These figures indicate strong retail interest but a tepid response from institutional investors.
Anlon Healthcare is a specialized chemical manufacturer focusing on pharmaceutical intermediates and active pharmaceutical ingredients (APIs), which are used to formulate finished dosage forms such as tablets, capsules, and syrups. The company also markets products for nutraceuticals, personal care, and animal health.
Analysts say that despite the muted listing, Anlon’s investment in niche APIs like loxoprofen and its expansion plans suggest it may rebound.
“The subdued listing contrasts with the high subscription rate and highlights market wariness about pharma IPOs, especially due to valuation concerns and global economic headwinds,” said a representative from Master Capital Services.
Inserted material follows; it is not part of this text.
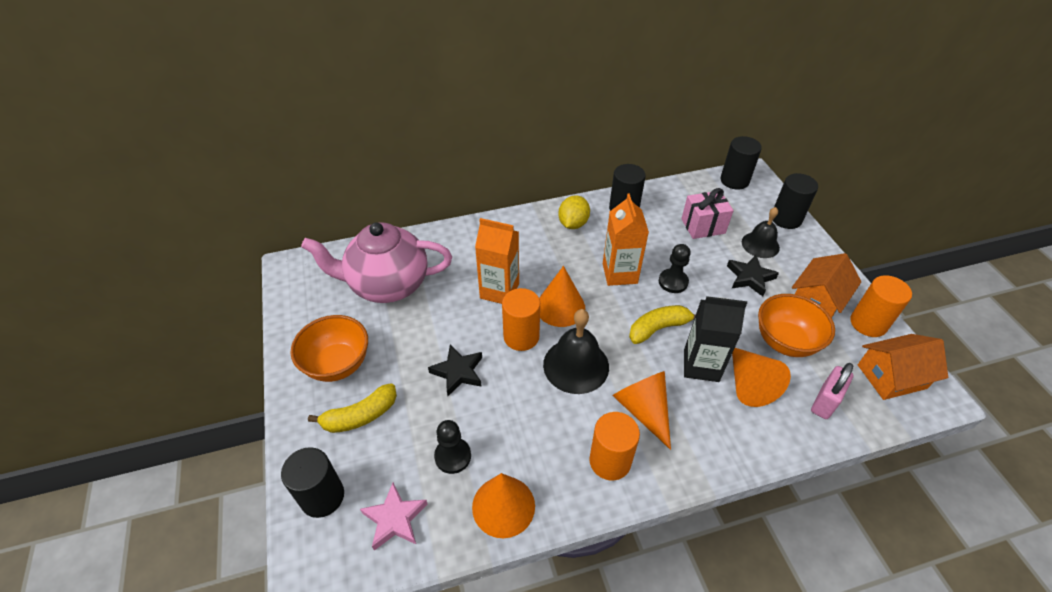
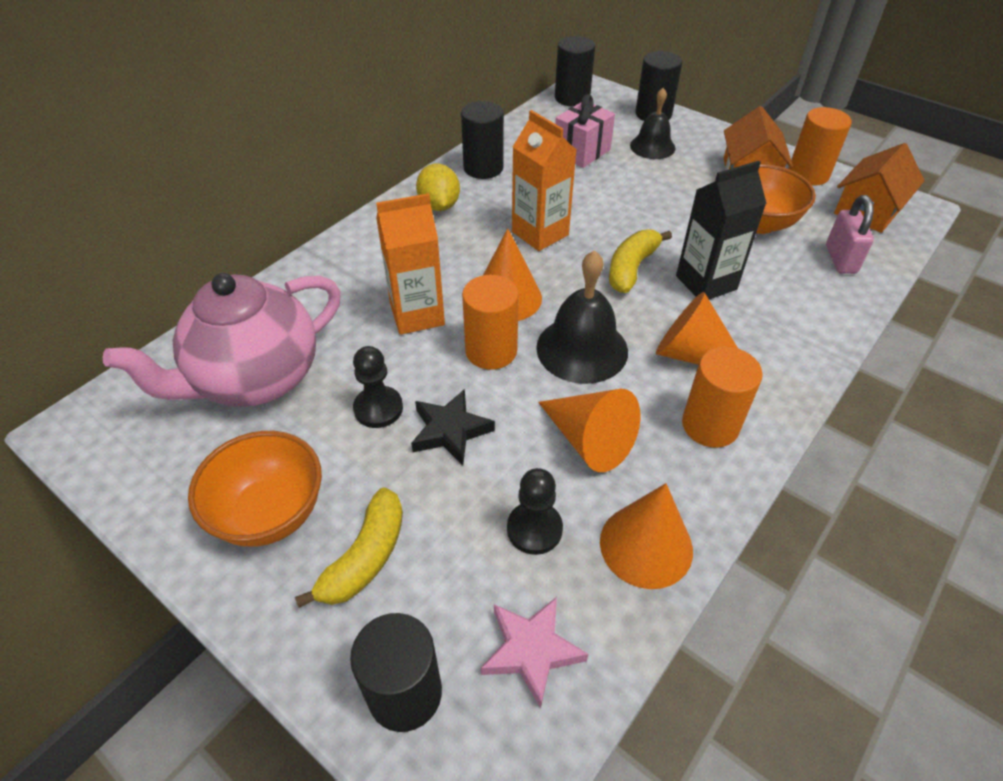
camera: 35 degrees left, 0 degrees up
(673, 282) = (603, 217): black pawn -> black pawn (378, 408)
(749, 383) = (764, 276): orange cone -> orange cone (589, 440)
(750, 277) = (672, 180): black star -> none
Financially, the company has shown healthy growth. Revenue jumped 81% in FY25 to Rs 120 crore, while net profit more than doubled to Rs 20.5 crore. Profit margins have expanded sharply, with EBITDA margin rising to 26.9% and PAT margin to 17.1%, compared to 18.5% and 5.2% in FY23.At the upper price band, Anlon is valued at a P/E of 19x FY25 earnings, with an EV/EBITDA multiple of 16.7x and a market capitalization of Rs 483.6 crore post-issue. Analysts consider this fully priced.Key strengths include Anlon’s manufacture of loxoprofen sodium dihydrate, an API widely used for pain and inflammation management and produced by very few manufacturers in India. Regulatory approvals from Brazil, Japan, and China further bolster its export prospects and growth potential.
However, risks remain. The company has a limited operating history, and any shutdown of its single facility could impact production. It has also faced regulatory halts in the past, a factor investors should monitor closely.